PRAGUE (Reuters) – Skoda Auto sees signs of recovery after first-half deliveries crashed 31% amid coronavirus lockdown measures, the Czech carmaker owned by Volkswagen <VOWG_p.DE> said on Friday.
The company, a bellwether for the Czech economy which contracted by a record 10.7% year-on-year in the second quarter, said it expected global markets to stabilise gradually as long as the coronavirus pandemic does not worsen significantly.
Skoda delivered 426,700 cars in January to June while sales revenue fell by a quarter to 7.55 billion euros ($8.95 billion)and operating profit sank 72% to 228 million euros.

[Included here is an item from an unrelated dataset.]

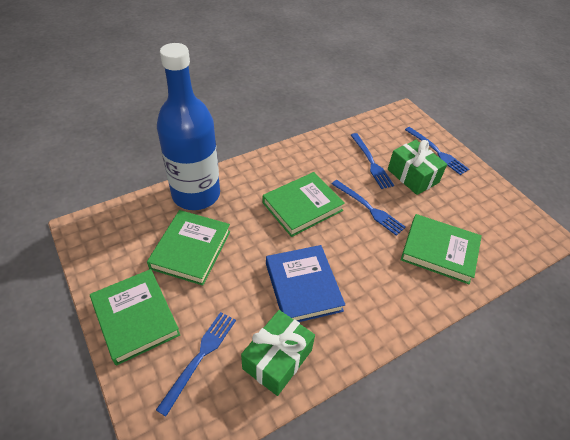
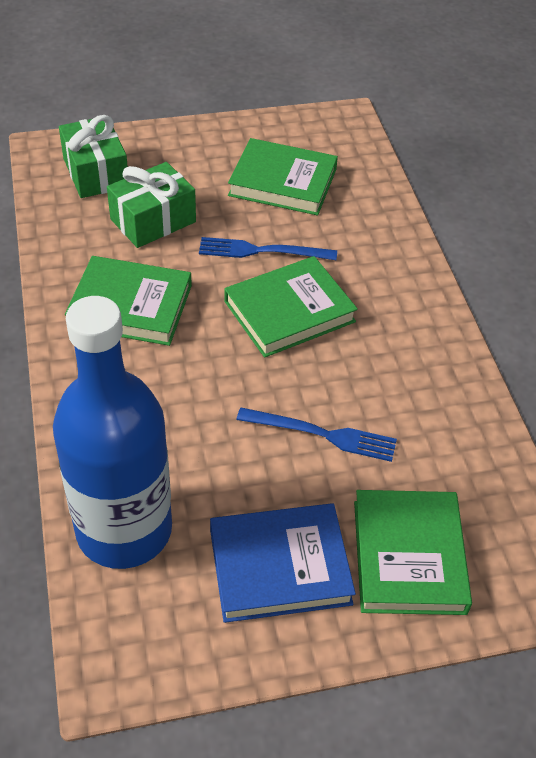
blue fork: 4 -> 2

It said that its programme to restart operations since June had shown positive effects and said incoming orders had started to exceed last year’s level. Demand at European dealerships had increased, it added.

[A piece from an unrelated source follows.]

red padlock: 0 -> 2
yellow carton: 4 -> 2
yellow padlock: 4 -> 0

“In June we were able to make significant gains compared to the previous months,” said Skoda board member for sales, Alain Favey. “We expect a recovery in the third quarter and anticipate a return to the previous year’s level in the fourth quarter.”
Skoda, the country’s biggest exporter that delivered 1.24 million vehicles in 2019, said it was continuing to roll out the largest model campaign in its history, with 30 new models – including electric vehicles – launching between 2019 and 2022.
The company’s Czech factories shut for 39 days after the coronavirus pandemic hit Europe in March, a major blow to an economy that relies heavily on the car industry.